Por haver duas linhas de frente, nunca se deve concluir automaticamente que há duas frentes. No meio deles continuava a haver uma fila gigante para a ginjinha e turistas a tirar fotos. No meio de nós estava um gajo de extrema-direita literalmente atrás de mim que sozinho conseguiu desfazer a nossa linha. O nosso nível de desorganização continua a surpreender-me a mim, mas pronto, não dava para fazer uma linha melhor naquele momento. Com esta última provocação a linha de frente da extrema-direita também se desfez e eles atacaram, o que produziu aquela confusão que se vê nos vídeos.

Nós, malta pequena, magra e fraca (pessoas comuns, pronto), não temos obviamente qualquer hipótese de entrar em combate físico com aqueles gajos. Uns jovens que não tinham noção dos seus corpos não souberam recuar, outros foram agarrados pelos fascistas, mas em geral conseguiu-se gerir a situação minimamente bem.

Ah, e sim. Na zona vermelha e amarela estão também jornalistas. Só não há nesta zona é polícias. Mas os polícias eventualmente chegaram. E fizeram duas linhas para separar os dois lados. Tipo assim:

 

pelas 17h30
 

Uma cena essencial para mim é que estas linhas azuis são deprimentes. Não deveríamos depender da polícia para formá-las. Tínhamos números suficientes para fazê-las três vezes mais fortes. Só não as fizemos por falta de organização, o que por sua vez permitiu a provocação e o riot porn associado nas televisões. Vou voltar a este ponto daqui a nada. Antes, quero continuar a cronologia.

A detenção do Mário Machado etc. acontece depois disto, mas eu quero contar-te mais dois episódios.

O primeiro é: Durante a criação duma linha policial, obviamente há tensão (particularmente porque ficaram pessoas comuns feridas do lado dos fascistas). Eu estava a tentar reagrupar a malta e politizar as palavras de ordem. Isso também implicou puxar umas pessoas que tentavam ultrapassar a linha policial. Nesse momento, um polícia que estava na linha chamou-me, eu fui lá, ele disse-me "olhe cuidado com este rapaz aí com a garrafa", virei a cabeça e realmente estava um rapaz com cara tapada com uma garrafa de cerveja (que centenas de outras pessoas também tinham porque estavam 27ºC nesse dia). Fui falar com o rapaz, ele obviamente não fez nada com aquilo. Mas isto fez-me notar outra coisa: Então afinal os polícias não estavam propositadamente distraídos (como eu achava), estavam mesmo muito atentos não só ao ponto de identificar novos perigos mas também ao ponto de reconhecer quem poderia servir de peacekeeper no momento.

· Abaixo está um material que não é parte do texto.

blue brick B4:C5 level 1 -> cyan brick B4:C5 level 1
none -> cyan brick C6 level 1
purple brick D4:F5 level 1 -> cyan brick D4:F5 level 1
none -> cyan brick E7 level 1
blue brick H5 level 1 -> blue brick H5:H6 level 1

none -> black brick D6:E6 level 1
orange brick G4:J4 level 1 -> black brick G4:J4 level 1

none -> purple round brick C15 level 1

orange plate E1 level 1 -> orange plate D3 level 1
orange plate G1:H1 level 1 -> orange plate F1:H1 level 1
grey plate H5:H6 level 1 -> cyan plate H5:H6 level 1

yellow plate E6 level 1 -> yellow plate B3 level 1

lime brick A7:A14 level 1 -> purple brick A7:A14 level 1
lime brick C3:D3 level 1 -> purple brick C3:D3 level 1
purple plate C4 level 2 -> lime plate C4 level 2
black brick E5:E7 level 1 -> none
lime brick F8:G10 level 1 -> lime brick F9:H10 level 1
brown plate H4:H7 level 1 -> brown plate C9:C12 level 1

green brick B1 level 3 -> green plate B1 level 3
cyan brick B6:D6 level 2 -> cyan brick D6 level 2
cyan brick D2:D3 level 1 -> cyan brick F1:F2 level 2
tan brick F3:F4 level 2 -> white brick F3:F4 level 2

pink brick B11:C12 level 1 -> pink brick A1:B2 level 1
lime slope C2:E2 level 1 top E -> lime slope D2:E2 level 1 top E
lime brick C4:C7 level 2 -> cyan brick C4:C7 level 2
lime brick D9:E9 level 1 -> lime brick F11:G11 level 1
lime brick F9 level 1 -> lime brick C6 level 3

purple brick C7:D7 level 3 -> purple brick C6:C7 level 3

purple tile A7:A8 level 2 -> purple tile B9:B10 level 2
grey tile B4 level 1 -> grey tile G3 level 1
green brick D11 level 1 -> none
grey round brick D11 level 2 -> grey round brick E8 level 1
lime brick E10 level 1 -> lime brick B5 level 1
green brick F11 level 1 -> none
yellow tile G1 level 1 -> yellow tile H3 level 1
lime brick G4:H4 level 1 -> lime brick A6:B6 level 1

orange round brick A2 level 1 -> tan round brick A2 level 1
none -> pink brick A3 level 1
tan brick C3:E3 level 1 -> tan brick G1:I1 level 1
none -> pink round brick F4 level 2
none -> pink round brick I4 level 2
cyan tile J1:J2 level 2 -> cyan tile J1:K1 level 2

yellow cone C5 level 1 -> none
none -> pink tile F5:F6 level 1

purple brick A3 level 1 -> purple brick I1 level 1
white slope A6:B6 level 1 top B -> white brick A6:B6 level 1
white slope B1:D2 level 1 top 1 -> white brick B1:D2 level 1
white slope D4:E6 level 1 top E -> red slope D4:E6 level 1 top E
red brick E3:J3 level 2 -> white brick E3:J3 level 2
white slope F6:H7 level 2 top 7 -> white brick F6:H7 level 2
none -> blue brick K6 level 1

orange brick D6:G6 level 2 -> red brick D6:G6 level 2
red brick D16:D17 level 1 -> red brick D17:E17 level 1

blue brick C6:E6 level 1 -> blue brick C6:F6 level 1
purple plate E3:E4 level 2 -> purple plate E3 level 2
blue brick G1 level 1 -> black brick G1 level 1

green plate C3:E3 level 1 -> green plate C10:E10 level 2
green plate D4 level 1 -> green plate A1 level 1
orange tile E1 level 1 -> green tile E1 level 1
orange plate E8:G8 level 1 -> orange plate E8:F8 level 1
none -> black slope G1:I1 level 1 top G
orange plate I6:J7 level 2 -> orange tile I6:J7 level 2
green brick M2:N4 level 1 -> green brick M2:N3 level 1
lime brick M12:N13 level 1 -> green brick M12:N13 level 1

O segundo episódio é que por esta altura chegou o desfile aos Restauradores. A equipa de segurança da organização do desfile veio fazer uma linha atrás desta zona vermelha, ou seja entre a malta antifa e a Praça Dom Pedro IV, e não deixaram outras pessoas a chegar à zona vermelha. Eles articularam isso com o chefe da PSP (achavam que seria uma forma de evitar escalamento), mas com isso efetivamente abandonaram e isolaram as pessoas comuns que estavam a enfrentar polícias e fascistas.

Depois eventualmente a extrema-direita decidiu dispersar-se, e a vida continuou, com a praça outra vez cheia da malta fixe.

*

Agora vamos voltar ao riot porn.

Temos de reavaliar os nossos pontos de partida.

A normalidade das décadas anteriores já se foi embora. O colapso climático e as outras crises do capitalismo dão-nos informação, que havemos de aceitar ou negar. 

A extrema-direita (como movimento, como políticas públicas e como normas sociais) vai crescer, porque isto é o único modo de governância possível numa sociedade em colapso. (As políticas da extrema-direita muitas vezes serão implementadas pelo "centro", e as organizações de extrema-direita vão manter-se marginais ao poder político.)

Estamos a enganar-nos ao achar que se pode voltar a uma paz social dum passado nostálgico. Essa carta não está no baralho. 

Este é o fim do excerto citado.